Free on Prime Video, “G20” is a suspenseful political thriller that’s quite enjoyable. President Danielle Sutton (Viola Davis) is heading to the G20 Summit in Cape Town, South Africa, to try to convince the other 19 of the world’s highest GNP economies to “buy” into her “Together Act.” Sutton’s successful political campaign was partly based on her having been a hero in the Iraq war. This plan is to ameliorate the hunger crises in Sub-Saharan Africa via developing a new a digital currency which can by-pass the numerous impossible loan qualifications, as well as banking regulations, which prevent the impoverished farmers from buying crops that they can grow to feed the people. There are other political leaders there, however, that are opposed to this plan, so she has her work cut out for her. Shortly prior to the conference, Sutton’s precocious teenage daughter, Serena (Marasai Martin), had managed to escape from her Secret Service security detail at the White House and a viral video caught her at a bar. This video was quite embarrassing to the President. Serena is very intelligent and tech-savvy. Due to security concerns, Sutton decides to bring Serena, as well as her husband and son, along to the conference.
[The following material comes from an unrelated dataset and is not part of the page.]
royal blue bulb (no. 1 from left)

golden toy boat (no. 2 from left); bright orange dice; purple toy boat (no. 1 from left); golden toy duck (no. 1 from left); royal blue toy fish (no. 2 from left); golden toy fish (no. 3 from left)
Shortly after Sutton makes her speech, a large contingent of terrorist mercenaries break into the summit and hold all the G20 leaders captive. Their plan was brilliant, and the security forces of all the G20 countries are powerless to stop them. Furthermore, this must be an inside job, so there is a significant betrayal by some security officer(s) in the U.S.A. The terrorist leader, Edward Rutledge (Antony Starr), portraying himself as a revolutionary, wants to inform the world that Sutton’s plan is in fact a devious plot to control all the world’s citizen’s money. Rutledge forces the G20 leaders to speak in front of a camera, and then creates Deep Fake A.I. videos of them urging their citizens to withdraw their money from the banks and transfer the funds to Bitcoin. Prior to the terrorist takeover, Rutledge and his crew have obtained a super-crypto wallet which has about $70 million of Bitcoin, and they will become billionaires when the price of Bitcoin soars into the stratosphere due to panic buying. Rutledge even kills a couple of world leaders at the conference in order to coerce the others to cooperate with the videos.
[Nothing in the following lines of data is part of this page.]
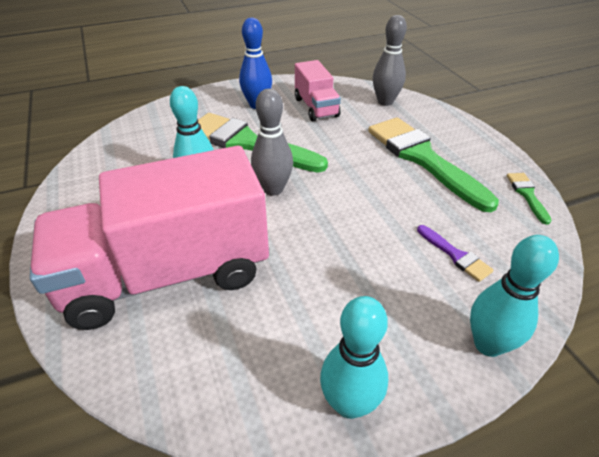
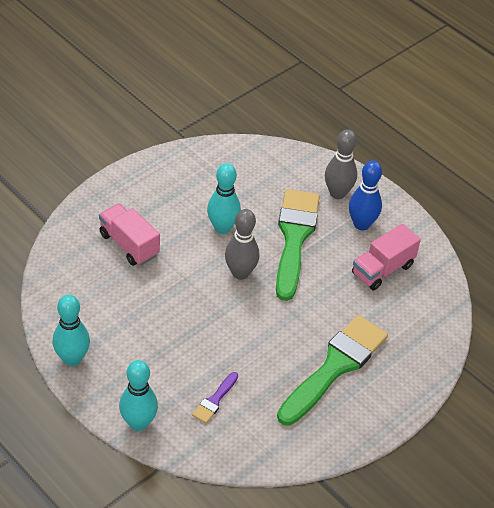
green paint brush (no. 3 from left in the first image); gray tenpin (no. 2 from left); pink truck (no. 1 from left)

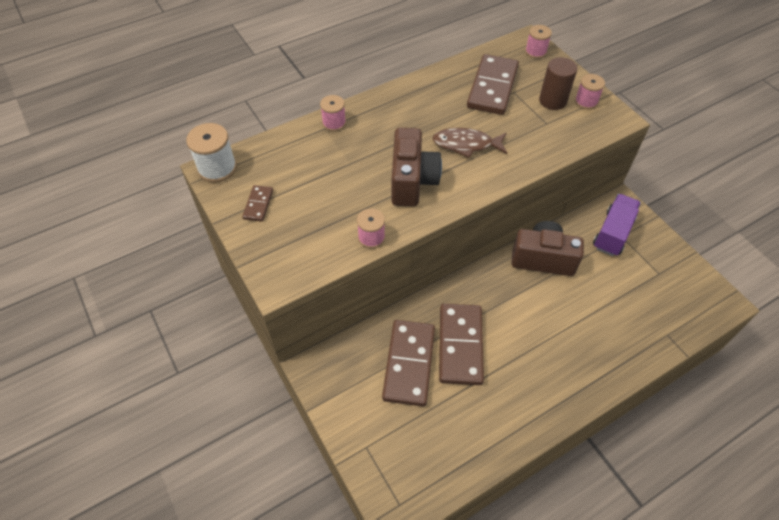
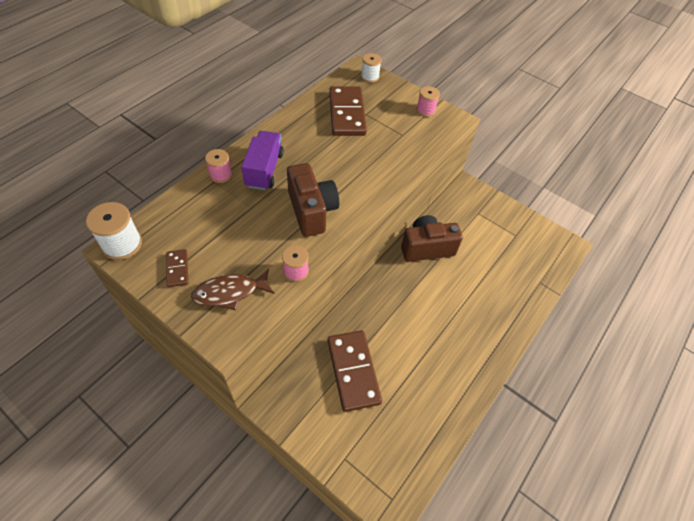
brown domino tile (no. 3 from left in the first image); brown cylinder shape; brown toy fish; purple truck; snow-white spool (no. 2 from left)

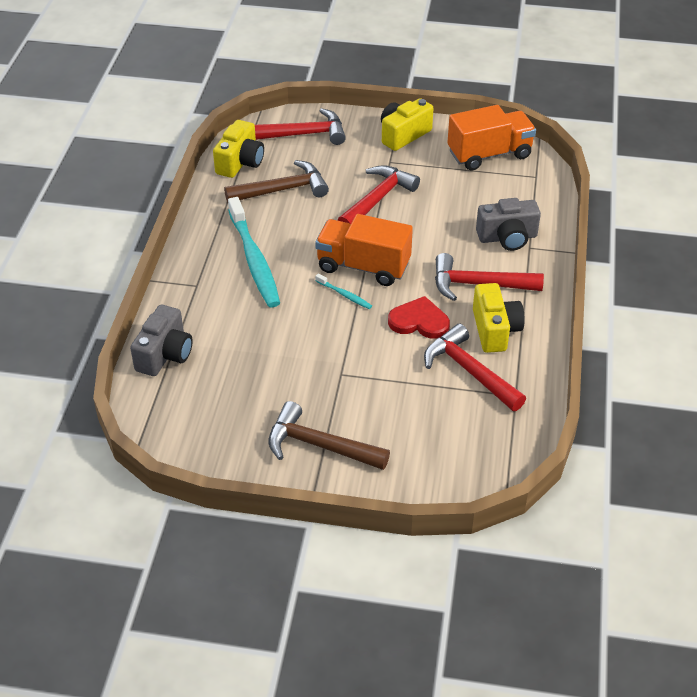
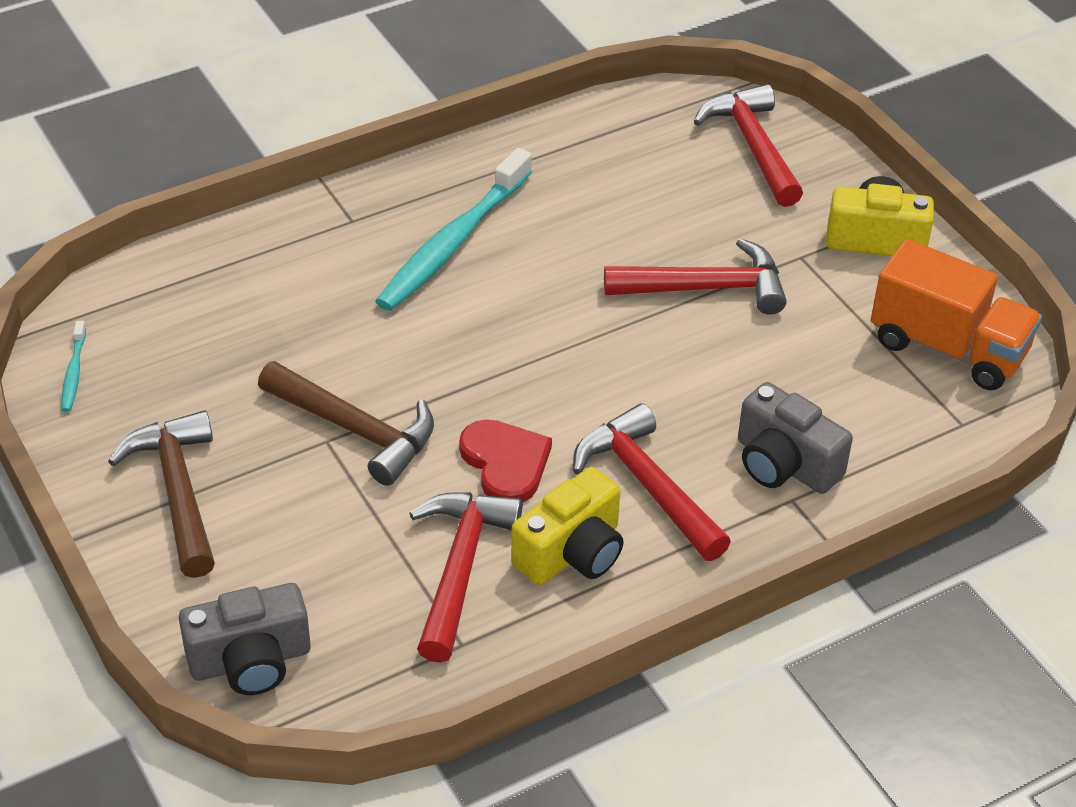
golden camera (no. 1 from left in the first image); bright orange truck (no. 1 from left in the first image); gray camera (no. 1 from left); brown claw hammer (no. 2 from left); teal tooth brush (no. 1 from left); scarlet claw hammer (no. 4 from left)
Can Sutton, her devoted Secret Service body guard Manny (Ramon Rodriguez, a.k.a. Will Trent), and her tech-savvy daughter somehow escape the conference hotel, and find a way to let the large security force, which up to now has been trapped outside the perimeter, into the G20 hotel? Can she keep her husband, daughter, and son alive when numerous other people are getting shot? Sutton also needs to figure out who the traitor(s) are. The film has plenty of good action sequences and will hold your interest. It’s a notch up from the usual streamed movies that don’t make it to the theater.
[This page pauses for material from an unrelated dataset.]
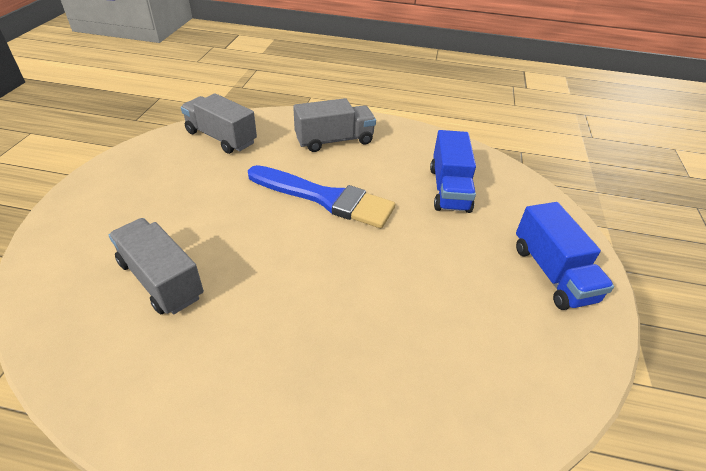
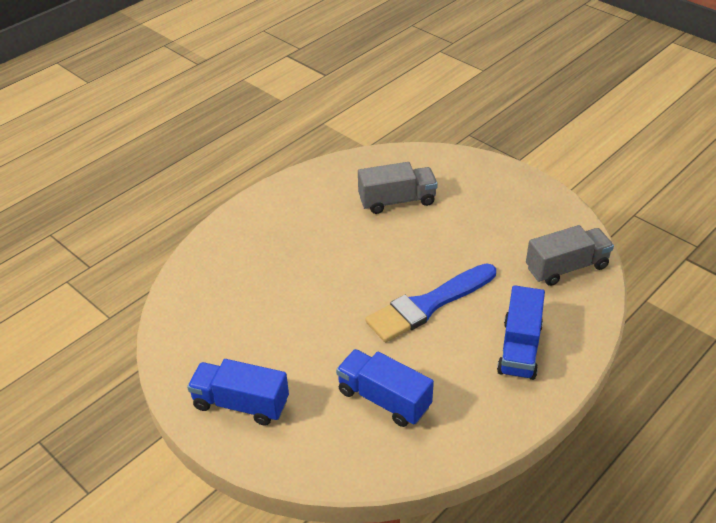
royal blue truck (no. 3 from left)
P.S.: If you are interested in a terrific President’s 30-minute economic speech, then go on YouTube and check out Javier Milei’s (President of Argentina) speech to the World Economic Forum, which he delivered about a week ago. Milei has led a remarkable economic turnaround in socialist, poverty-stricken Argentina, utilizing a free-market, Austrian Economics approach, the first time in history that it has ever been tried. When Milei took office in 12/23, the poverty rate in Argentina was 57%. According to the latest statistics, the poverty rate is now 27%!